SPE Paper Number SPE-133518-PP

UNCERTAINTY MANAGEMENT: A STRUCTURED APPROACH TOWARDS RECOGNIZING, QUANTIFYING AND MANAGING SAMPLING BIASES IN SUBSURFACE UNKNOWNS*

Laurent Alessio, Leap Energy Partners Sdn Bhd, Arnout Everts, Leap Energy Partners Sdn Bhd, and Faeez Rahmat, Leap Energy Partners Sdn Bhd

Copyright 2010, Society of Petroleum Engineers

This paper was prepared for presentation at the SPE Asia Pacific Oil & Gas Conference and Exhibition held in Brisbane, Queensland, Australia, 18–20 October 2010.

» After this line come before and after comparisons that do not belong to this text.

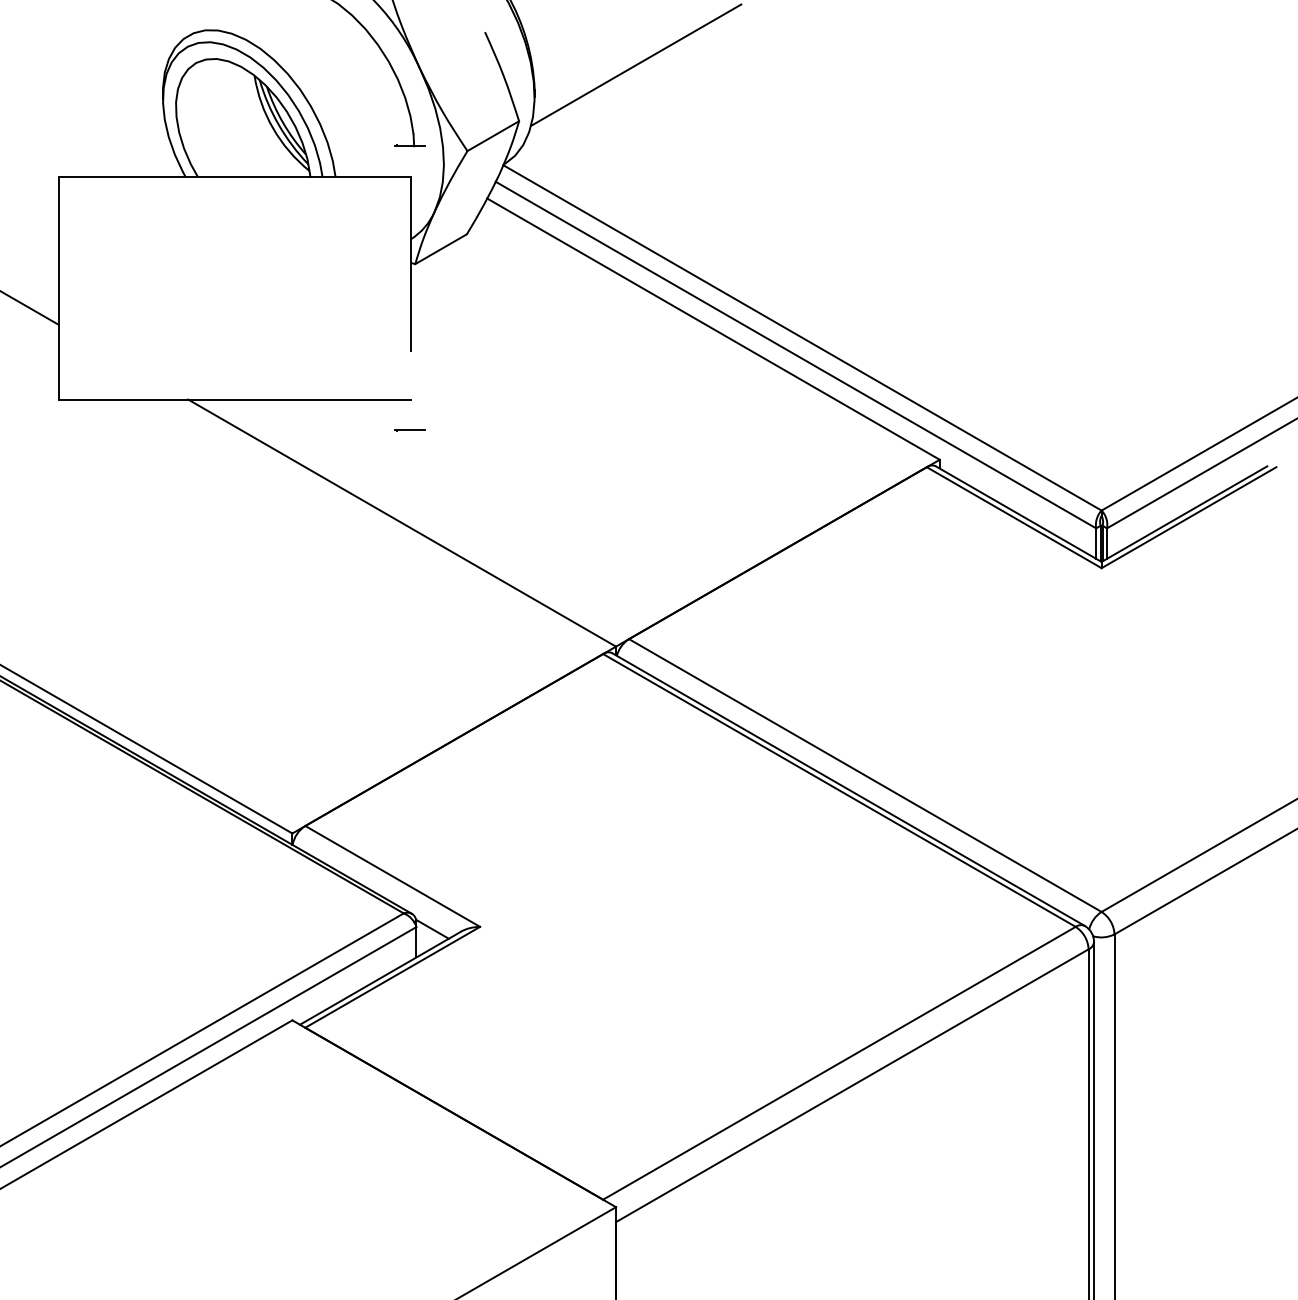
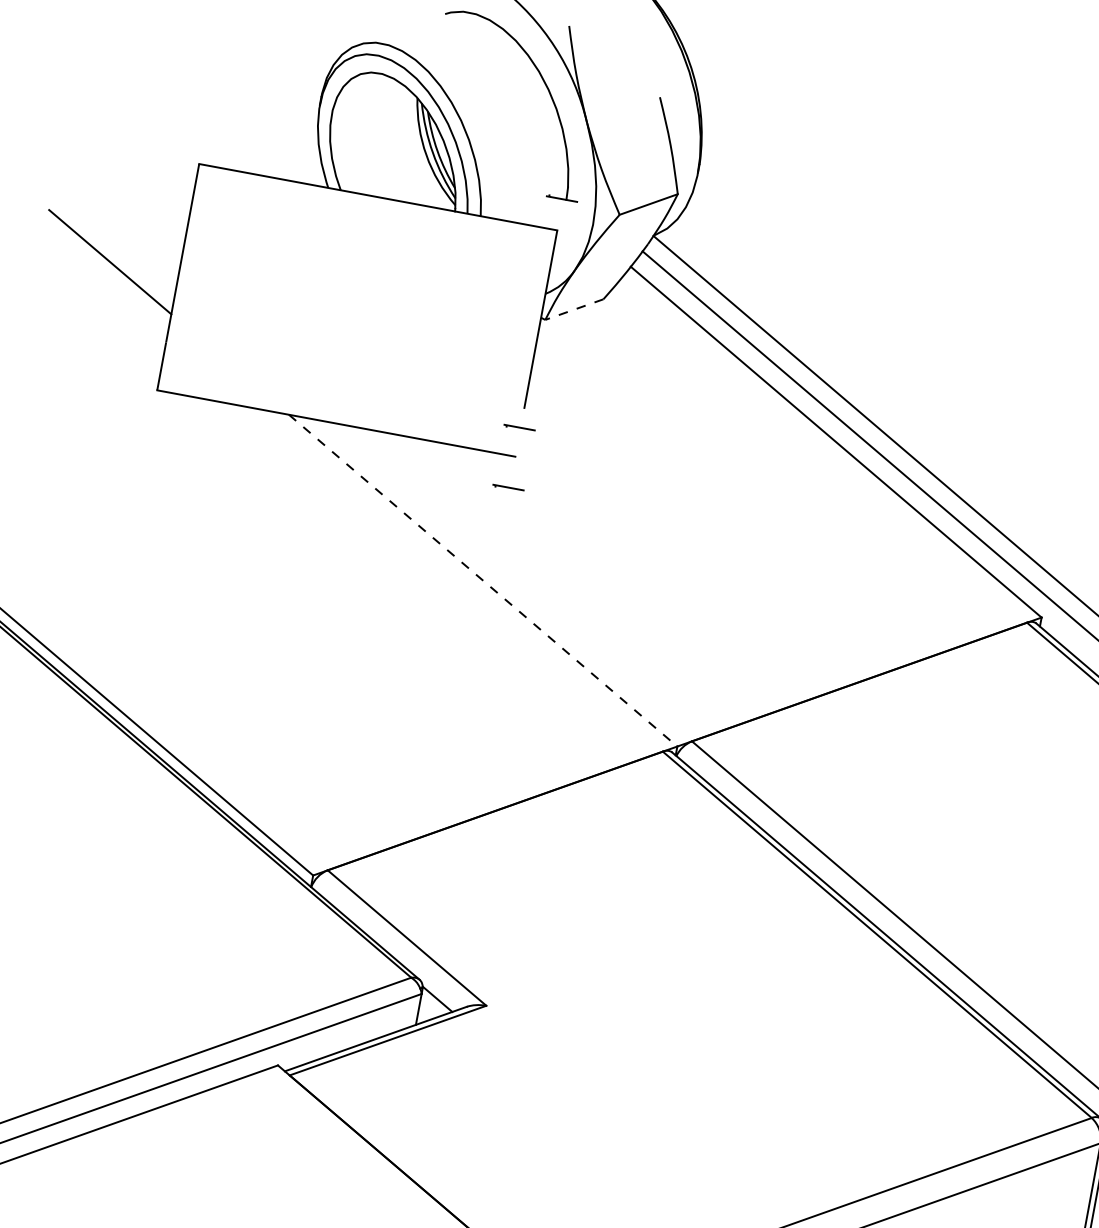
line: (636, 64) -> (807, 158), removed
line: (441, 249) -> (574, 309), solid -> dashed
line: (409, 371) -> (519, 427), added
line: (402, 523) -> (483, 581), solid -> dashed

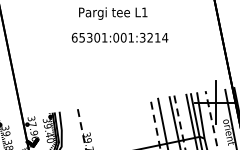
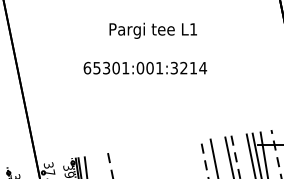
text: (119, 37) -> (144, 67), moved

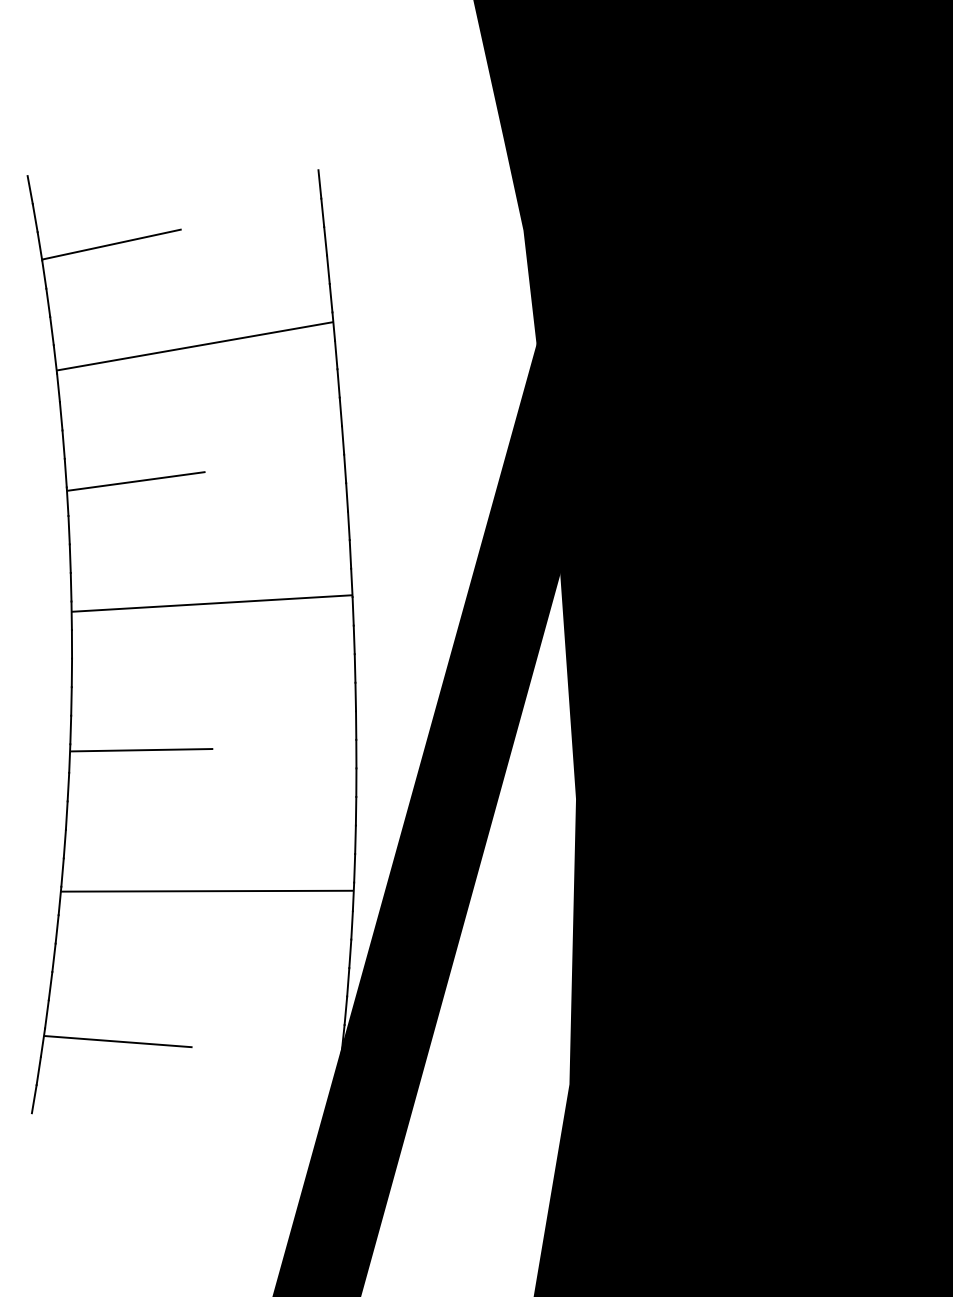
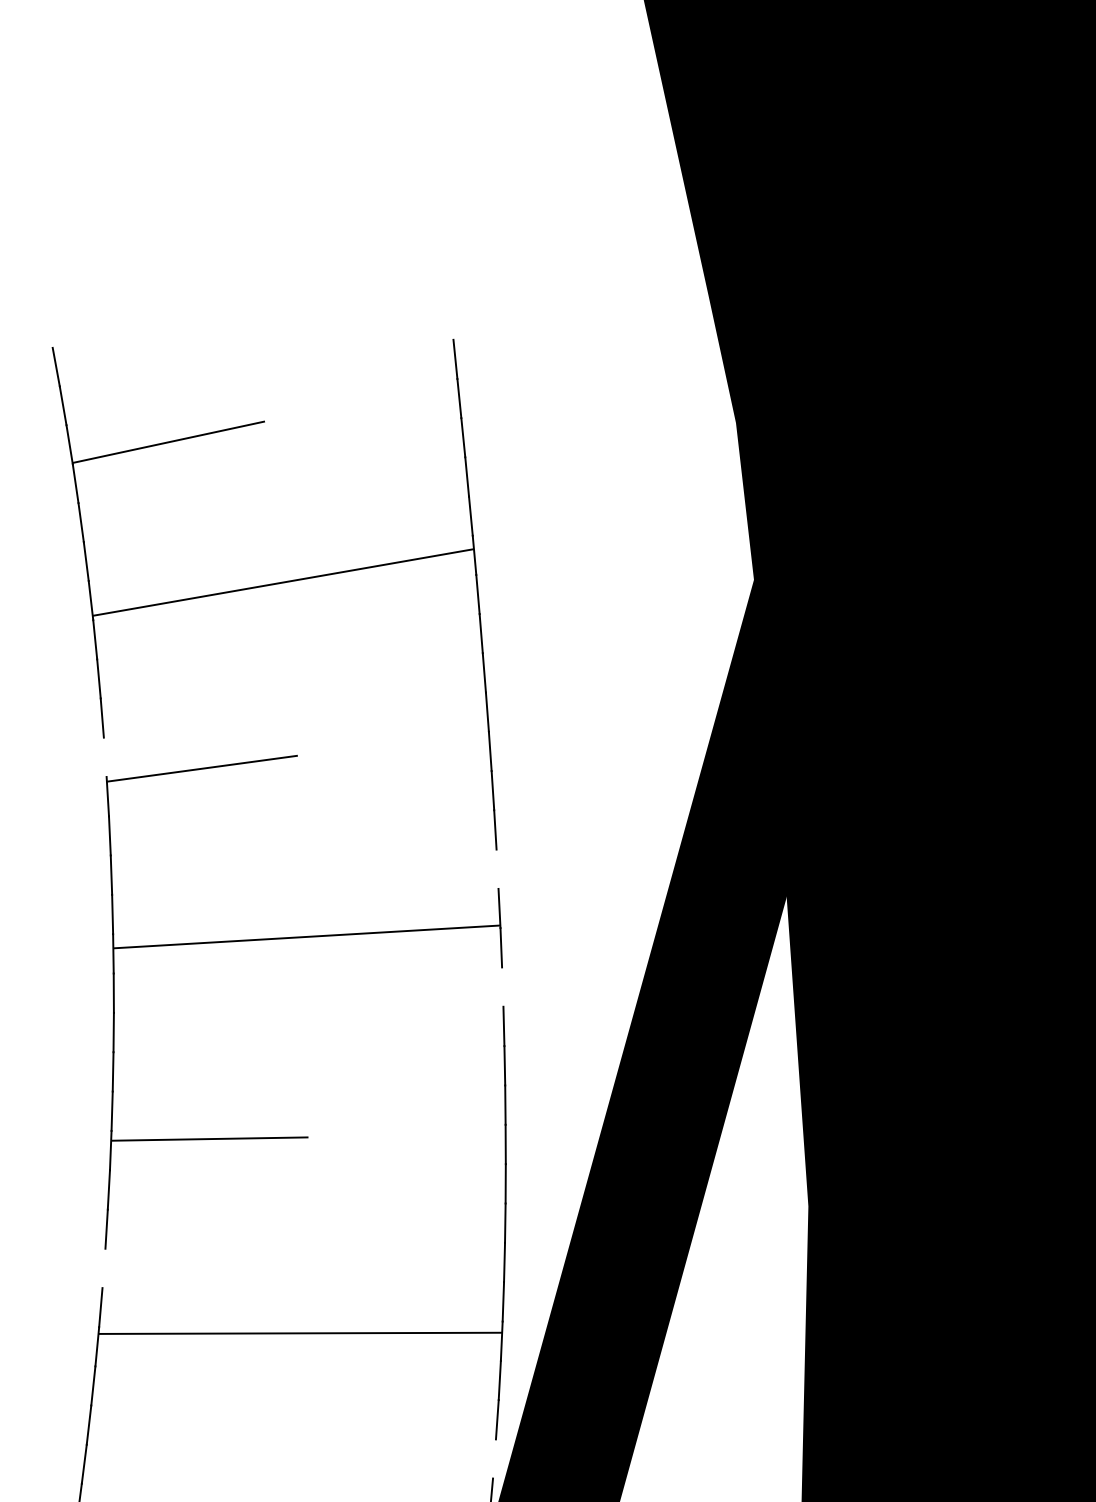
line: (65, 472) -> (104, 756), removed
line: (350, 554) -> (497, 869), removed
line: (353, 639) -> (501, 986), removed
line: (64, 843) -> (103, 1267), removed
line: (348, 982) -> (494, 1459), removed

This paper was selected for presentation by an SPE program committee following review of information contained in an abstract submitted by the author(s). Contents of the paper have not been reviewed by the Society of Petroleum Engineers and are subject to correction by the author(s). The material does not necessarily reflect any position of the Society of Petroleum Engineers, its officers, or members. Electronic reproduction, distribution, or storage of any part of this paper without the written consent of the Society of Petroleum Engineers is prohibited. Permission to reproduce in print is restricted to an abstract of not more than 300 words; illustrations may not be copied. The abstract must contain conspicuous acknowledgment of SPE copyright.

ABSTRACT

This paper illustrates, through field studies examples, why and how a structured approach towards managing uncertainties, and especially sampling biases, delivers valuable insights through the successive early asset life stages - exploration, appraisal and field development phases. In doing so, we respond to three fundamental questions.

Firstly, ‘What are the key uncertainties – those that matter?’ Field studies should begin with a comprehensive upfront assessment of uncertainties’ impact on historical and future well and field performance. However, often major factors are overlooked, leading to under-prediction of true outcome ranges and the inability to reconcile historical production. Our illustration is a large producing carbonate field, where after 15 years of production, large scale Karstification was finally evidenced to be the explanation for the field performance that couldn’t be history matched with the measured matrix porosity and permeability ranges.

Secondly ‘What are realistic ranges for these uncertainties?’ Known Industry best practices include intensive expert-assist, integration of drilling, mud-logging and other traditional sources of data from the field, resorting to analogue benchmarking. Despite these, we often fail to understand and correct for sampling bias, which we show often leads to over-optimism. The paper will highlight why such biases are present and propose simple and practical methods to remove them. The case study is the volumetric assessment of a gas discoveries portfolio, where geophysical techniques were instrumental in exploration and appraisal drilling.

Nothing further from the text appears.